More than half (51 percent) of small-business owners reported hiring or trying to hire in January, according to the latest monthly jobs report from the National Federation of Independent Business (NFIB).
Additionally, 17 percent of small-business owners surveyed said they planned to create new jobs in the next three months.
“Small-business owners are working hard on their road to recovery, but some industries are still constricted by state and local mandates,” NFIB Chief Economist Bill Dunkelberg said in a release. “The success of the recovery will depend on if the economy is open and consumers return.”
NFIB said small businesses increased employment in January by 0.36 workers per firm on average over the past few months, up from 0.30 in December. It said 33 percent of all owners reported job openings they could not fill in the current period, up one point from December. Twenty-eight percent of owners said they have openings for skilled workers and 12 percent reported openings for unskilled labor.
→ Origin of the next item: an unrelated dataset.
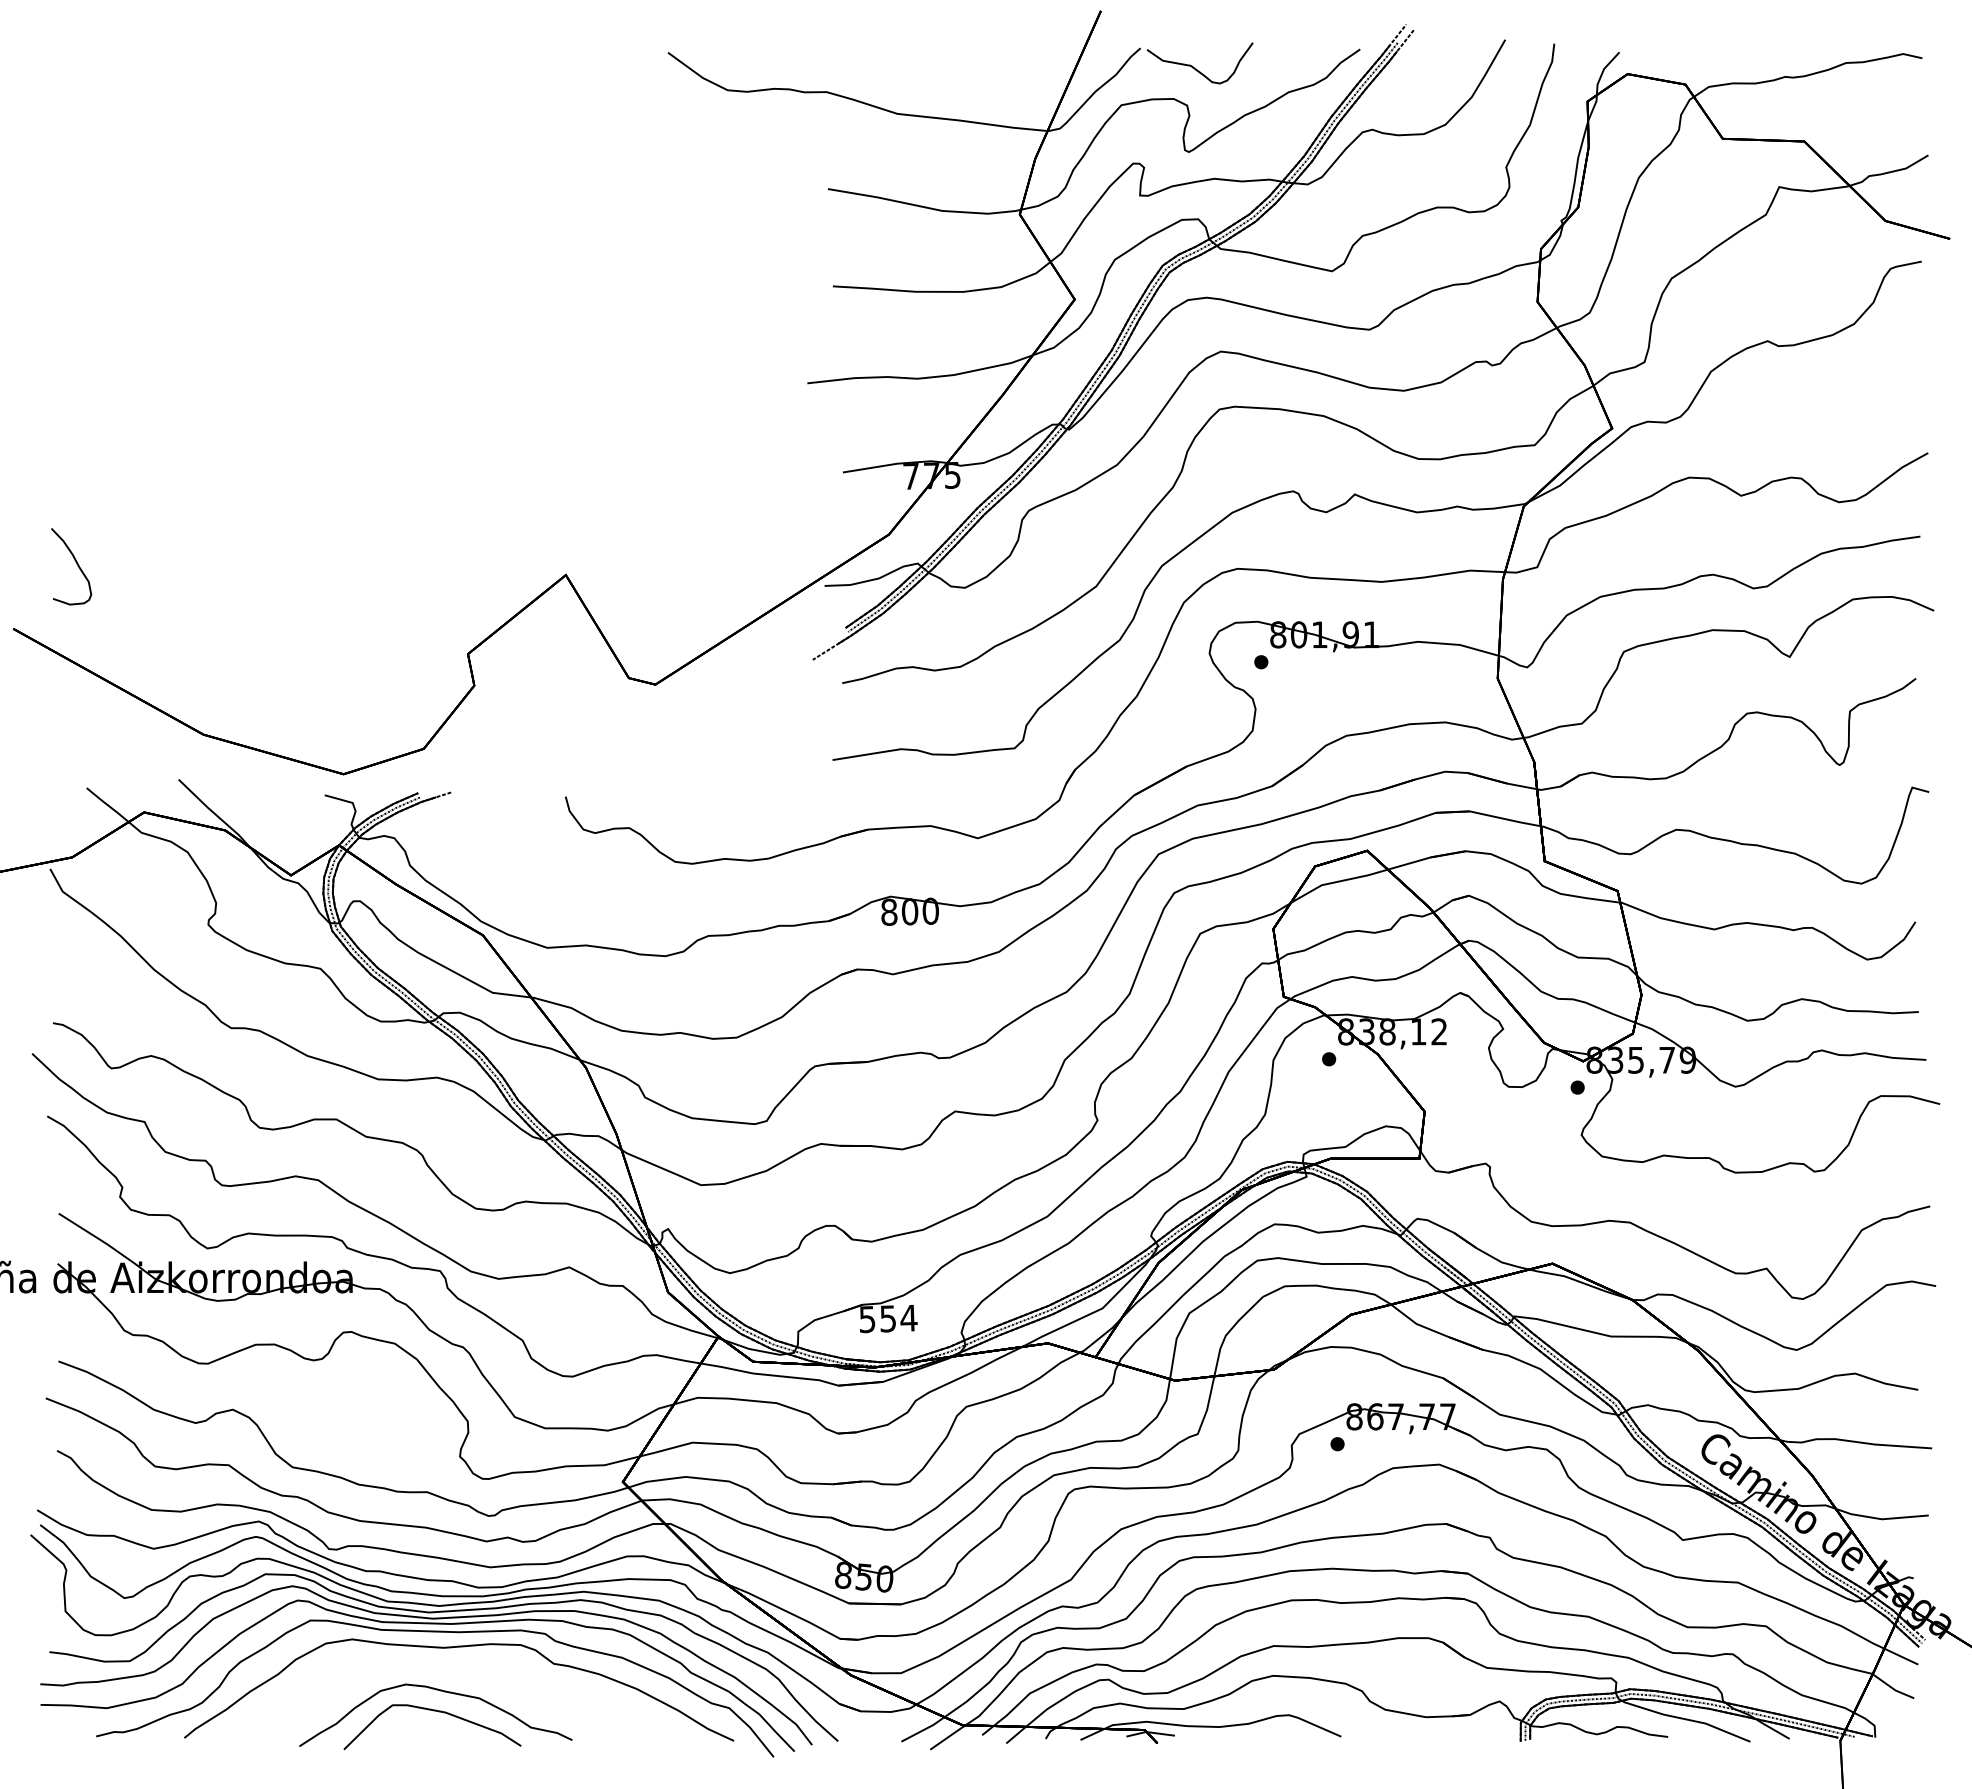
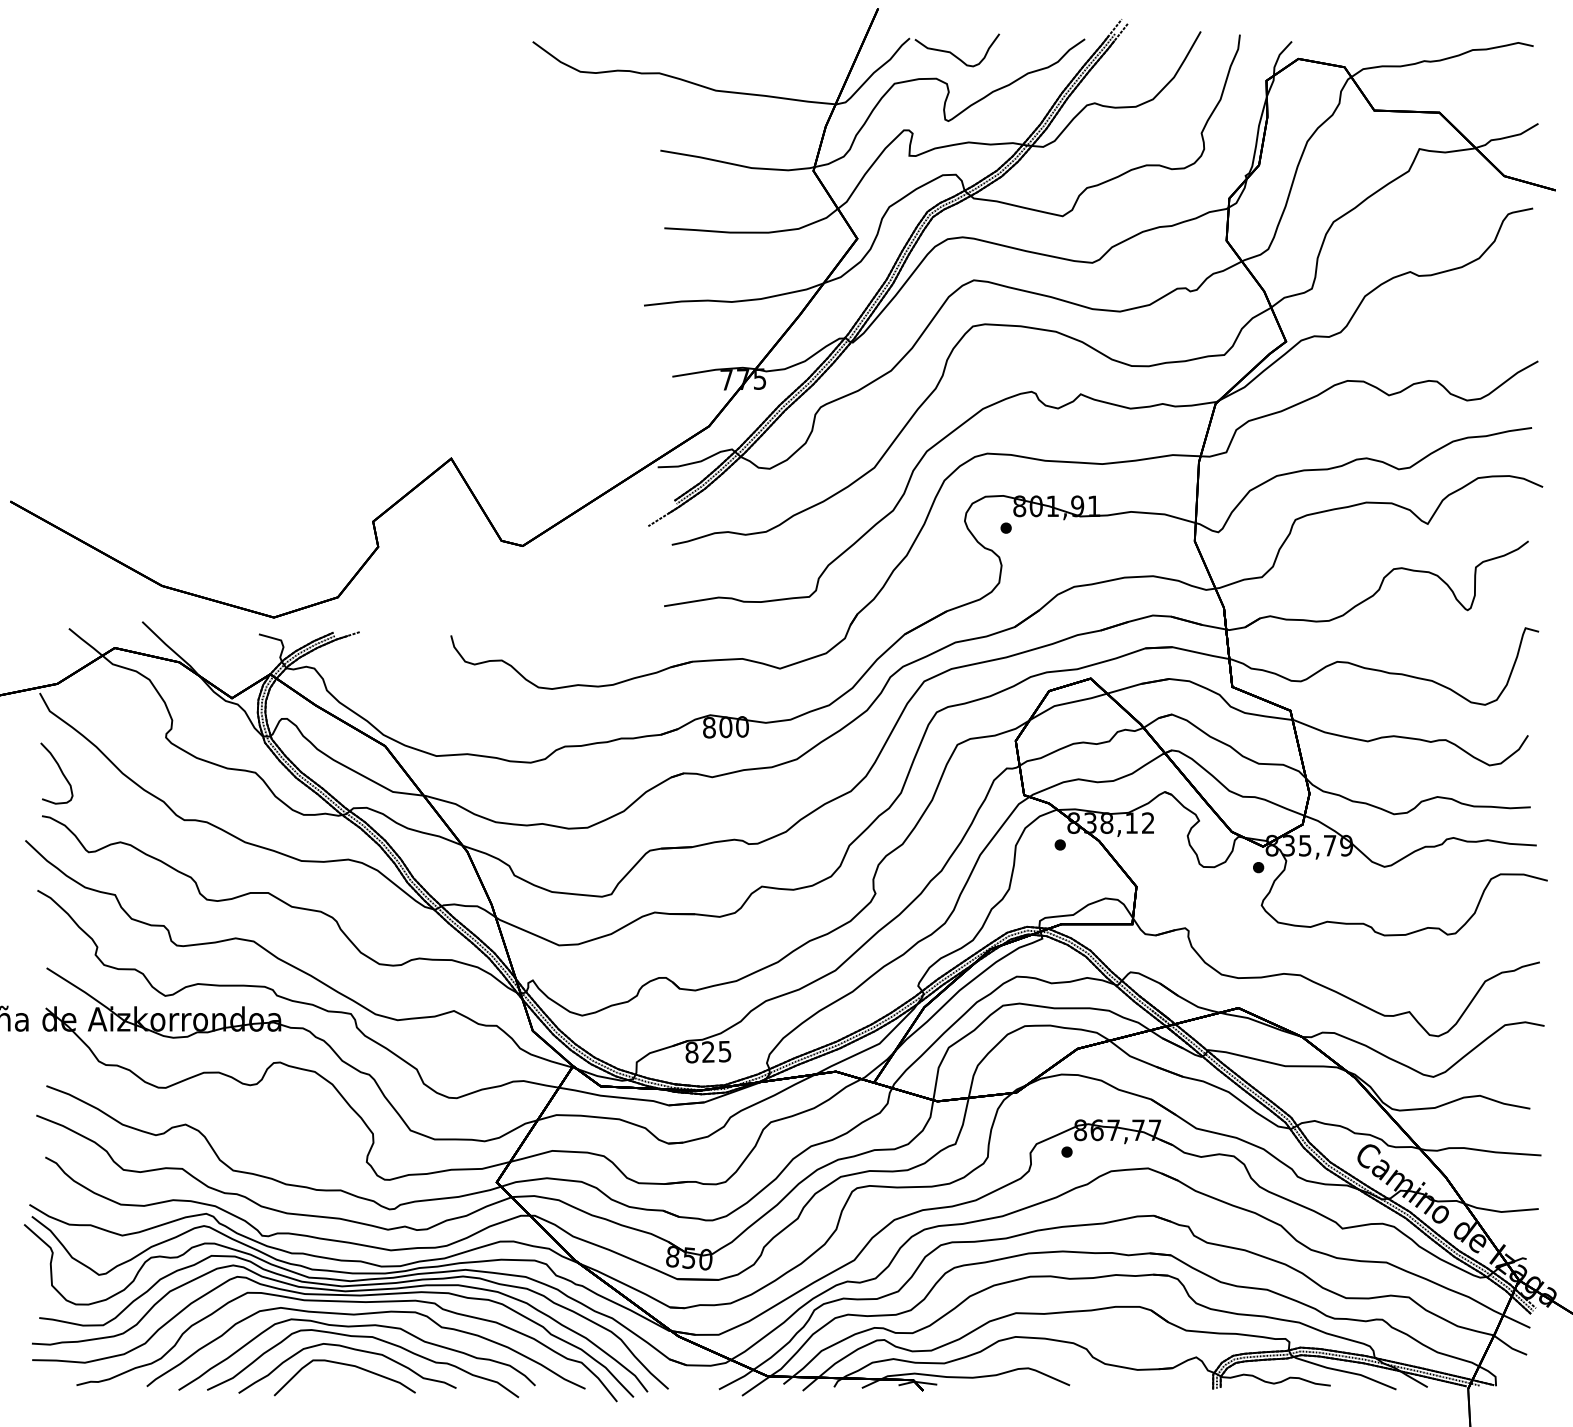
curve: (76, 564) -> (60, 771), moved
text: (888, 1319) -> (708, 1052), 554 -> 825
part: (449, 1676) -> (358, 1337), added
NFIB said finding qualified labor remains a problem for small-business owners, with 90 percent of survey respondents hiring or trying to hire reported few or no “qualified” applicants for the positions they were trying to fill in January, down two points from December.
Twenty-six percent of owners reported few qualified applicants for their open positions and 20 percent reported none, according to NFIB.
NFIB said a net 25 percent (seasonally adjusted) of owners reported raising compensation and a net 17 percent plan to do so in the coming months. Seven percent of owners cited labor costs as their top business problem, unchanged from December.